Data Processing of Small Molecules for ML Model Building
This floe analyzes and preprocesses data for training machine learning (ML) models. The floe cleans the molecule by retaining the largest molecule (if multiple are present in a single record), sets a neutral pH, and removes charges. The floe looks into molecule properties including molecular weight, atom count, XLogP, rotatable bonds, and PSA. It cleans outlier molecules, sending them to the Failure Port. The Floe Report gives detailed report on this.
For duplicate molecules, a duplicate warning is included, as well as a box plot indicating the count. For float (regression) response values, the duplicates are set to an average. If the variance of the float value is too high, all duplicate molecules are rejected. For an input string or int response, it is set to the highest count of response.
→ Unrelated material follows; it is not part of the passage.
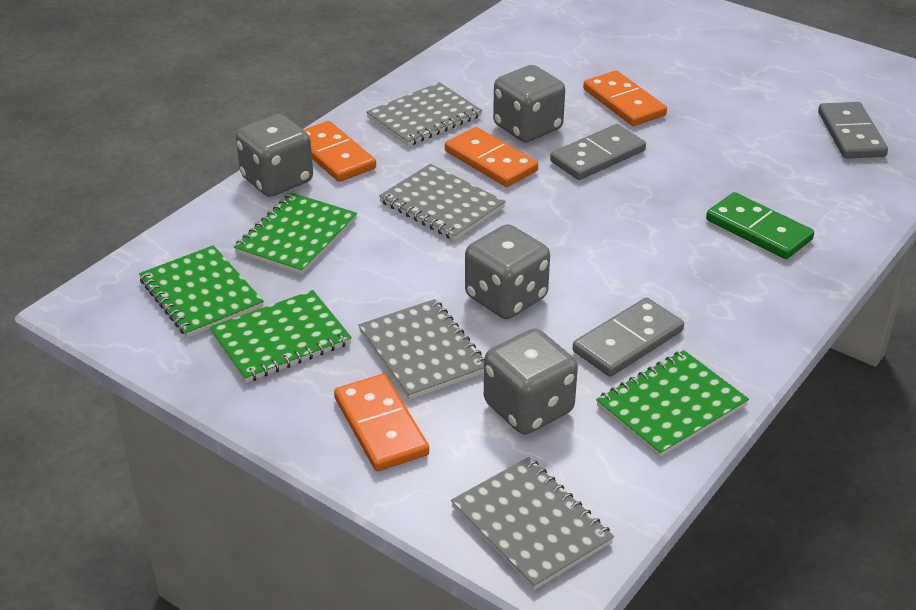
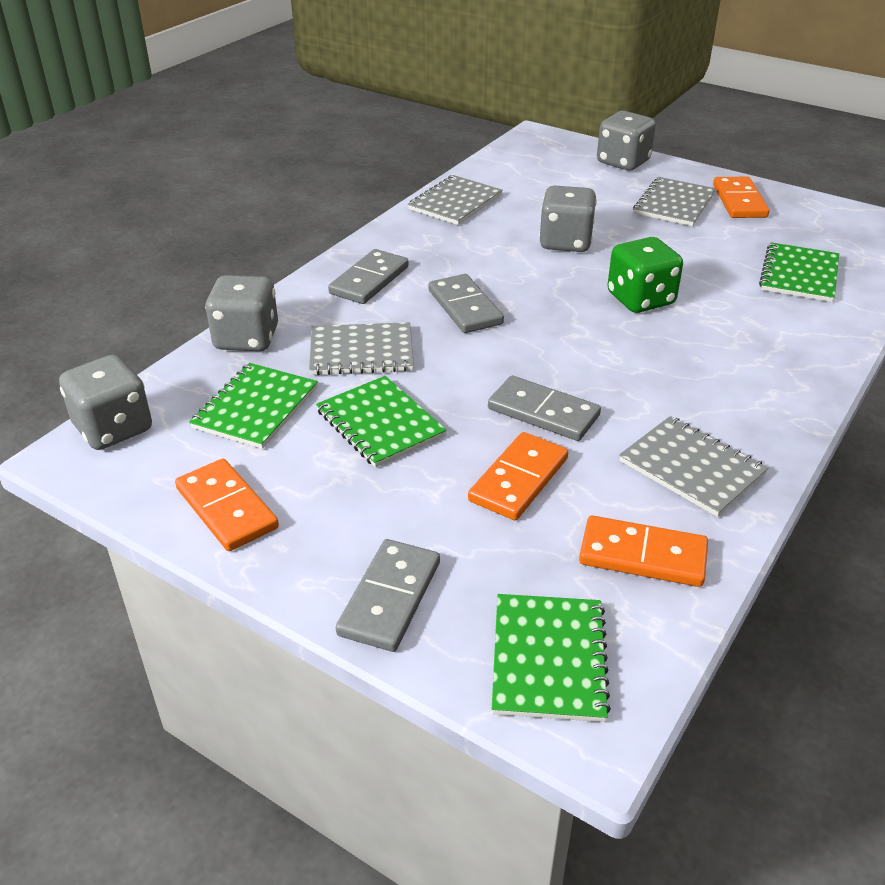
green dice: 0 -> 1
green domino: 1 -> 0
grey domino: 3 -> 4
The Floe Report provides additional details as a correlation of the response with physical properties and a count of outliers. We recommend using this floe on noisy datasets before sending them to the model building floes.
Name |
Description |
Type |
---|---|---|
Input Small Molecules
to Train Machine Learning Models On
|
Input dataset file with each record containing molecule and response value (float) to train on. |
Molecule Dataset |
Name |
Description |
Type |
---|---|---|
Blockbuster Preprocess Molecule |
For every molecule, apply Blockbuster filter. |
Bool |
Response Value Field |
Name of the field containing the primary data being trained on and predicted. |
Float, Int, or String |
Response Analysis |
Auto: detects regression or classification based on response value.
Regression: expects Float
Classification: expects String or Int
|
List |
Name |
Description |
Type |
---|---|---|
Output Property |
Output dataset to write to. |
Dataset |
Failure Property |
Output dataset to write to. |
Dataset |